I did create a gallery of all of these fixed internal screens, but I can't find where it's gone... It includes the splash screens on boot - and also some screens we'll (hopefully) never see on our TiVos including one that's displayed if TiVo thinks it's about to bust its guts by overheating!


----------



## shozoku (Oct 6, 2004)

Ive just had this with my tivo too pretty sure its the drive its been in there for about 2 years now started freezing earlier this week now wont boot.


----------



## flotzie (Nov 30, 2006)

aerialplug said:


> GSOD (green screen of death). It means the TiVo has detected errors in its filesystem and is attempting to fix them. TiVo can usually fix this in far less than 24 hours - but if it persists there's a good chance your hard drive is no more.
> 
> I did create a gallery of all of these fixed internal screens, but I can't find where it's gone... It includes the splash screens on boot - and also some screens we'll (hopefully) never see on our TiVos including one that's displayed if TiVo thinks it's about to bust its guts by overheating!


Arghhhhhhhhhh.................. wheelie bin bekons me thinks


----------



## blindlemon (May 12, 2002)

*Don't do that!*

99% of GSOD errors are caused by a failing hard drive and can therefore be fixed by replacing it.

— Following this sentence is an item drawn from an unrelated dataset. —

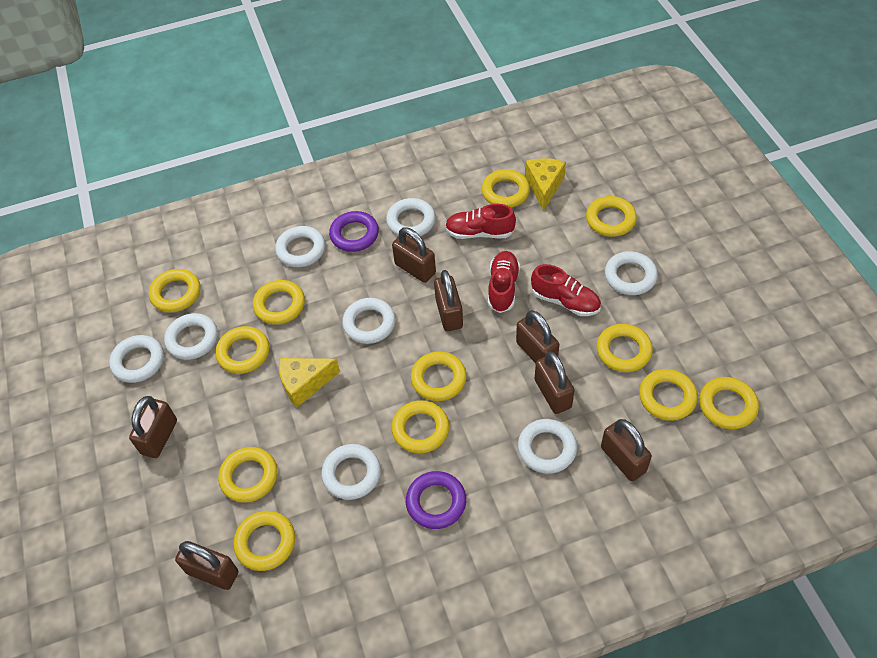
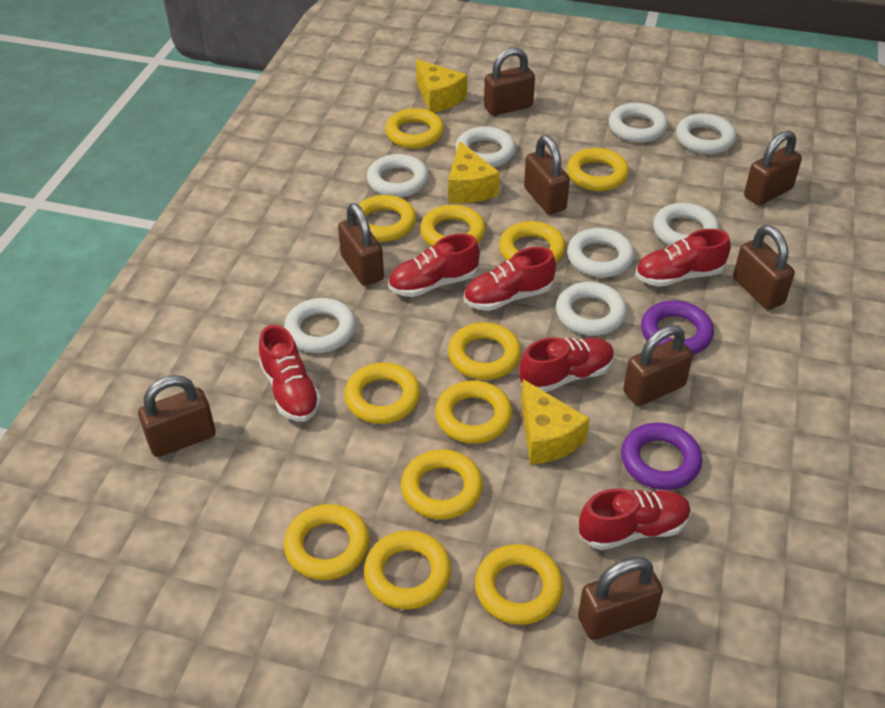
brown padlock: 7 -> 8
red shoe: 3 -> 6
yellow cheese: 2 -> 3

If you have any enthusiasm for messing with computers then a DIY replacement can be yours for the cost of a bare drive and a few hours effort; if not, then pre-configured plug-n-play replacements are widely available


----------



## flotzie (Nov 30, 2006)

It's working fine now bazaar! Maybe it's because it's been in it's box for the past year.


----------



## blindlemon (May 12, 2002)

Good news, but don't assume that's the end of it. 

Unfortunately, when a drive starts to fail it tends to only get worse, and even if a GSOD can correct the initial corruption there will usually come a time when it can't 

Time to start thinking about drive replacement options now I would suggest...


----------



## flotzie (Nov 30, 2006)

Many thanks, will do.


----------



## flotzie (Nov 30, 2006)

If I need a new HDD any suggestions and are they easy to fit. I've had a maxtor 160Gb (pro installed + CDR backup disk) from the guys in Ireland (Pace?) for about 6 years.

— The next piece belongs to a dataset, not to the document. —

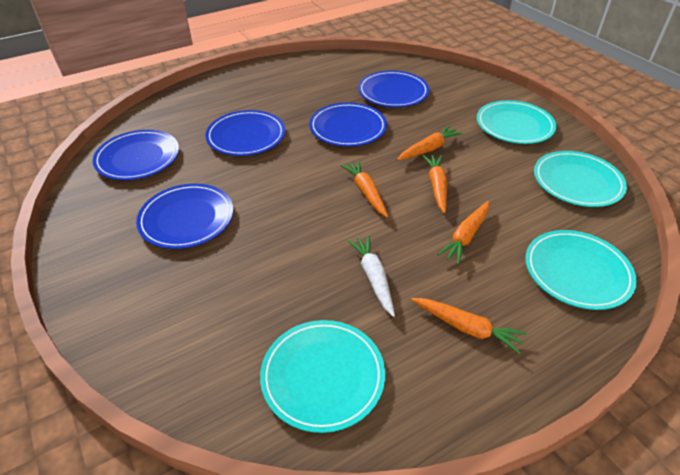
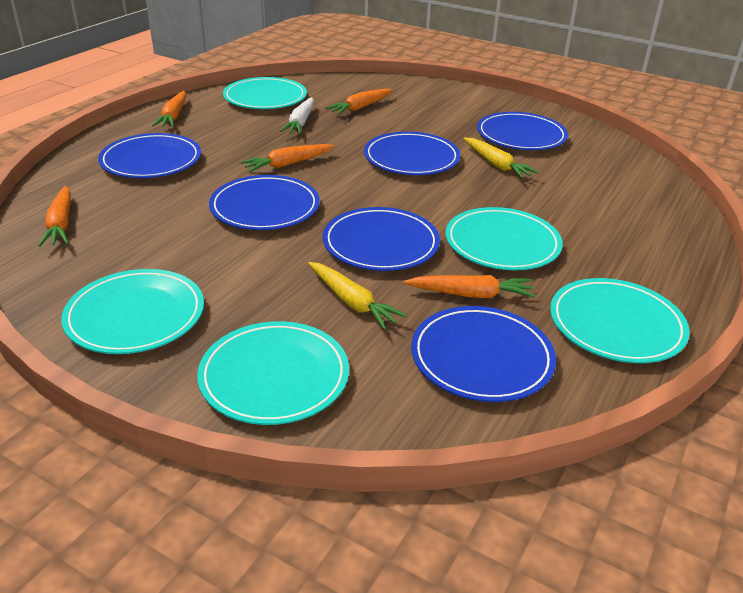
blue plate: 5 -> 6
turquoise plate: 4 -> 5
yellow carrot: 0 -> 2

Plus can you use VOIP? to update the epg?


----------



## blindlemon (May 12, 2002)

Yes, pre-configured drives are very easy to fit, but I can say no more 

I've not heard of anybody using VOIP for updates... seems like a bit of a perversion to me - digitally encoding an analogue modem signal to send digital data over the internet!! I suspect you would have problems with latency if nothing else.


----------



## PhilG (Jan 15, 2002)

The reason blindlemon is being so coy is that he is not allowed to advertise his own services

HOWEVER, as a satisfied (very much so) customer, I can 

Take a look at www.tovoheaven.com

He sells preconfigures drives of alll sorts of sizes AND will make quite some efforts to drag the existing stuff off your old drive onto the new one (as he has just done for my failing 200Gb drive onto a new, cooler, quieter 250Gb one)

I'd take a look at a cachecard/memory as well.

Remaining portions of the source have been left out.